The corporate sector also lacked proper production and cost management, he said, which exacerbated the problems caused by high excess capacity.

Kanit Sangsubhan, director of Policy Research Institute of the Fiscal Policy Office, said the crisis had made the country question the degree of which it should open its market to the global financial system. A balance had to be struck between economic stability and fair competition within the country.

As well, he said, the economic crisis had reduced the role of bureaucrats in administering the country, due to the decline in their credibility after the crisis.

"Civil servants, who used to be policy initiators, had turned to be only the executors of the economic policies drafted by politicians," Dr Kanit said.

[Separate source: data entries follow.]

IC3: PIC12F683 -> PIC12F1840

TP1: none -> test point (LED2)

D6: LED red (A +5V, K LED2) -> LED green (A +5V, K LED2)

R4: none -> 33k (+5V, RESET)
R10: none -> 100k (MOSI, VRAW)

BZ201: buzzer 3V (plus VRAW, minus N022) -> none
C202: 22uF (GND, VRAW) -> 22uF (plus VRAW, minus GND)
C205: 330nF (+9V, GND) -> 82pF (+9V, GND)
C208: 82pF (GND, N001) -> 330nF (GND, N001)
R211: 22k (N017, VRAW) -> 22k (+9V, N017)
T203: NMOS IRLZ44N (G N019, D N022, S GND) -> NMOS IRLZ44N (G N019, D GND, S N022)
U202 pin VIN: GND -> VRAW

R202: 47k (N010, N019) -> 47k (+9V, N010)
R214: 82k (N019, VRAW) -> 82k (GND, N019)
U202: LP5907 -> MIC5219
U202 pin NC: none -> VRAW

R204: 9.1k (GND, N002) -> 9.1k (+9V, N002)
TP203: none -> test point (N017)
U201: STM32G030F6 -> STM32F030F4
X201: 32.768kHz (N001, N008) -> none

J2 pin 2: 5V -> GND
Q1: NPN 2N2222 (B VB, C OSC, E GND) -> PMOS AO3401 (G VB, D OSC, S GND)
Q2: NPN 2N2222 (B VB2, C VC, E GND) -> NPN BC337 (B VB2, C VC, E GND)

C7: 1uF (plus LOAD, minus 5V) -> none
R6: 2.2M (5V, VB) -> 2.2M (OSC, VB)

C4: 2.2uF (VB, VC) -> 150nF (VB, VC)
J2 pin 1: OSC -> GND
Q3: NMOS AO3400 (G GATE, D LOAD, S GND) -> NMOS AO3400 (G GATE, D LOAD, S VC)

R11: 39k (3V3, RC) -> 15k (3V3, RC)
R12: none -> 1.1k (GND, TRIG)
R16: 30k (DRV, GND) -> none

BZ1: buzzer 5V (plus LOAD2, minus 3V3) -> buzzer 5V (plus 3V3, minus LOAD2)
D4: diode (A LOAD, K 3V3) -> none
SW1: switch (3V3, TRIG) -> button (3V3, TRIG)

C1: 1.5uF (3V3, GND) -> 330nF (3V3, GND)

He believes the government must improve the benefits of civil servants in order to attract more talent to strengthen the bureacracy and raise it to the standard of more developed countries.

And while political parties such as Thai Rak Thai, now in government, had started to do a better job at proposing and selling economic policies, rigorous examination of the best ways to implement policy was lacking, he said.

A senior official at the Finance Ministry said the crisis had also highlighted the fact that the economy needed a system to more efficiently monitor the movement of foreign capital.

On the domestic front, meanwhile, a feeling that the worst is over has set in. The Thaksin Shinawatra government has made the revival of domestic consumption one of the centrepieces of its economic policy. Government stimulus programmes have improved confidence and created a mini-boom in consumer credit in recent months.

Concerns have been raised, however, that a consumer credit is also unsustainable, though the risks are different by nature from those that triggered the events of 1997.
The bad loans then were the result of defaults by large companies rather than small ones or individuals, the economist said.

In the five years since July 2, 1997, many lessons have been absorbed. The acknowledgement of the need for economic reform also led to a successful push for political reforms, including a new constitution that greatly increases public participation in the way the country is run.

The main lesson, though, is that only with stronger foundations can Thailand build an economic structure capable of withstanding whatever future storms may arise.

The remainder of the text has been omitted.